While these are very significant improvements, they do not fully solve the project's fundamental problems. Even with those improvements, the project remains environmentally damaging, economically questionable, and unnecessary. The Sites Project Authority (Sites JPA) claims that reducing harm makes the project infeasible. If it has to change the rules to be feasible, it’s not a good project.
The project is still not in the public interest. California's rivers, fisheries, and Delta ecosystem are already in crisis. The draft permit still allows substantial new diversions from the Sacramento River, and many of the environmental protections remain too weak or could be weakened later through administrative processes. The permit also fails to adequately address the unmitigable impacts to Tribal cultural resources and ancestral lands that would be inundated by the reservoir.
The draft decision also raises serious questions about project feasibility. The Sites Project Authority has repeatedly argued that stronger environmental protections would make the project more expensive and reduce water yield. Yet the draft permit concludes that protections above what the project proponents proposed are necessary to reduce harm. If a project only works when environmental costs are shifted onto rivers, fish, Tribal communities, and the public, that is a warning sign—not a justification for moving forward.

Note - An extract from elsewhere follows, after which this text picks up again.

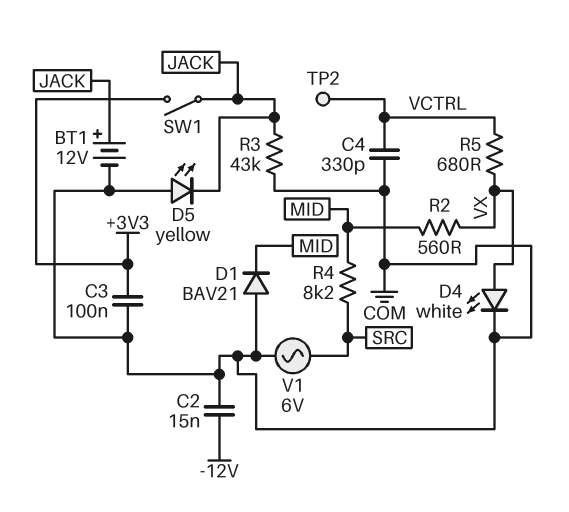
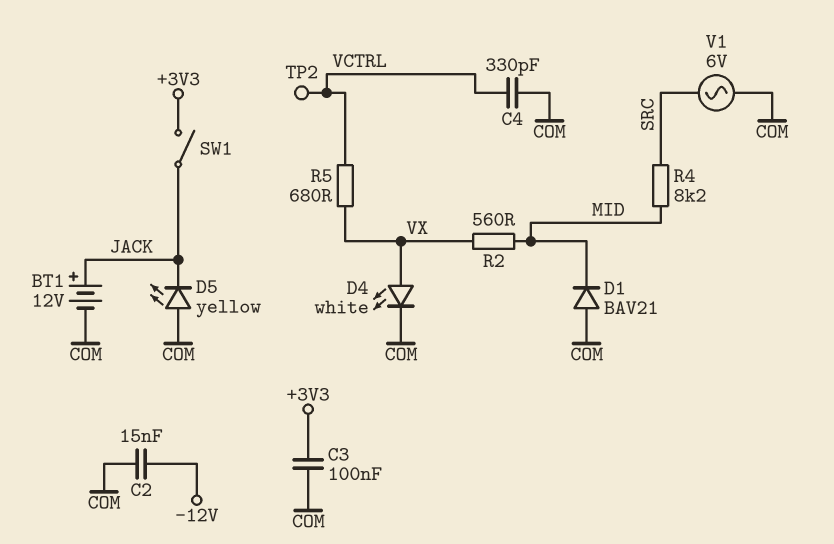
R3: 43k (COM, JACK) -> none

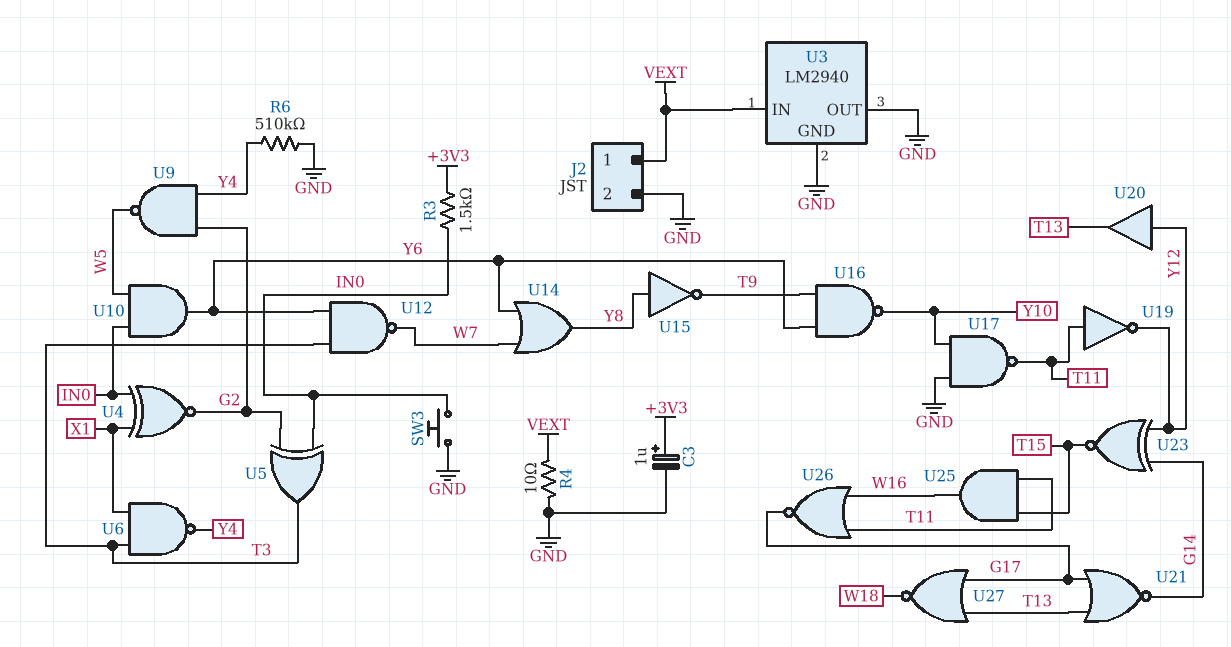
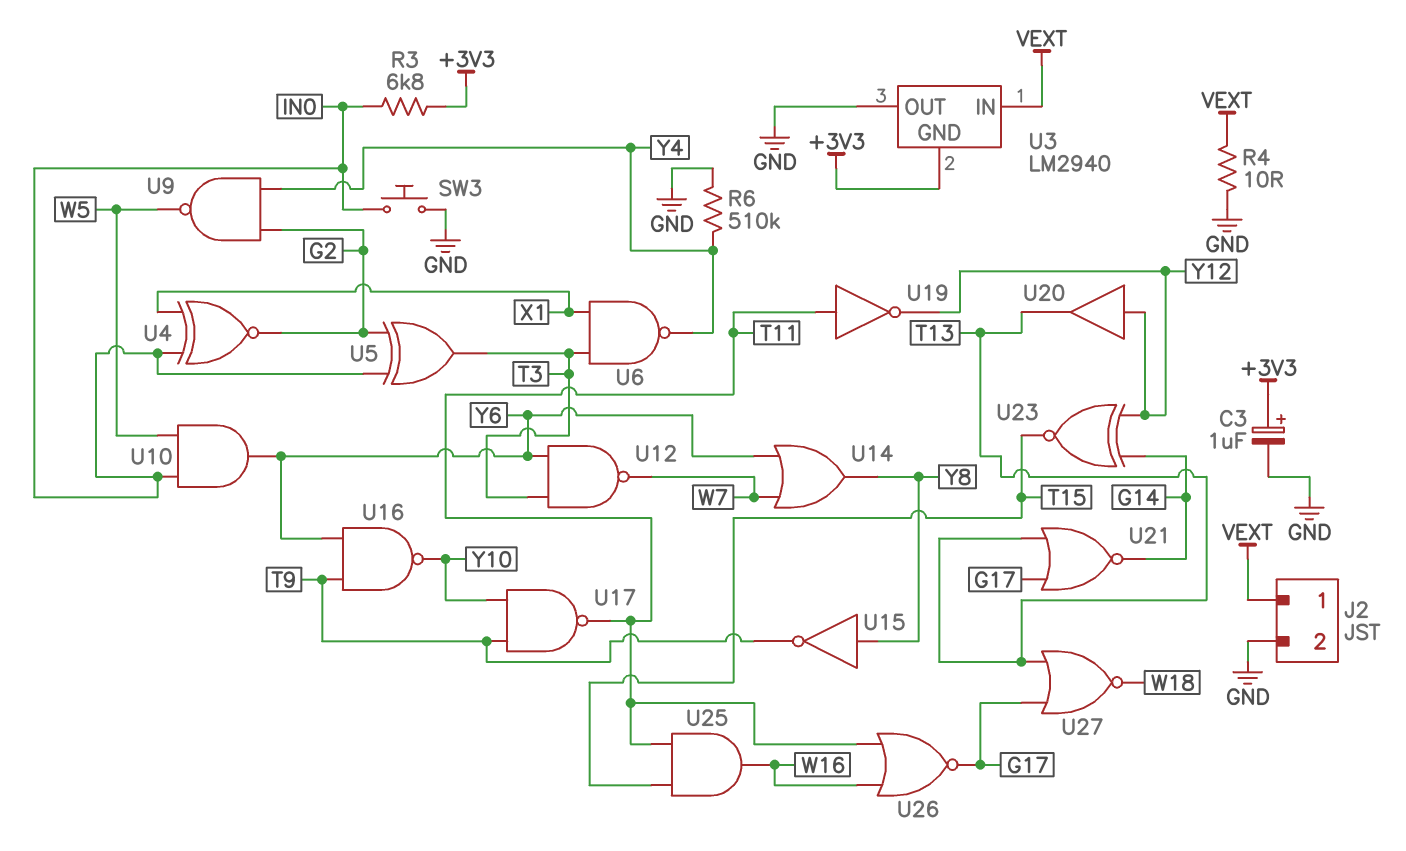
R3: 1.5k (+3V3, IN0) -> 6.8k (+3V3, IN0)
U3 pin GND: GND -> +3V3
U17: NAND (in GND, in Y10, out T11) -> NAND (in T9, in Y10, out T11)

Lastly, outside political pressure is threatening the integrity of the process. After years of hearings, expert testimony, and thousands of pieces of evidence in this quasi-judicial process (that is, one conducted similar to a trial), several high-ranking elected officials and agency leaders urged changes that would weaken environmental protections in the draft permit simply because the project sponsors stated that the reservoir would not be financially viable otherwise (the same claim they made when endangered species protections were required under a separate permit – but which did not stop them pursuing the project). Independent decision-making is essential to public confidence in California's water management system. Water rights decisions should be based on facts, science, and the law—not political influence.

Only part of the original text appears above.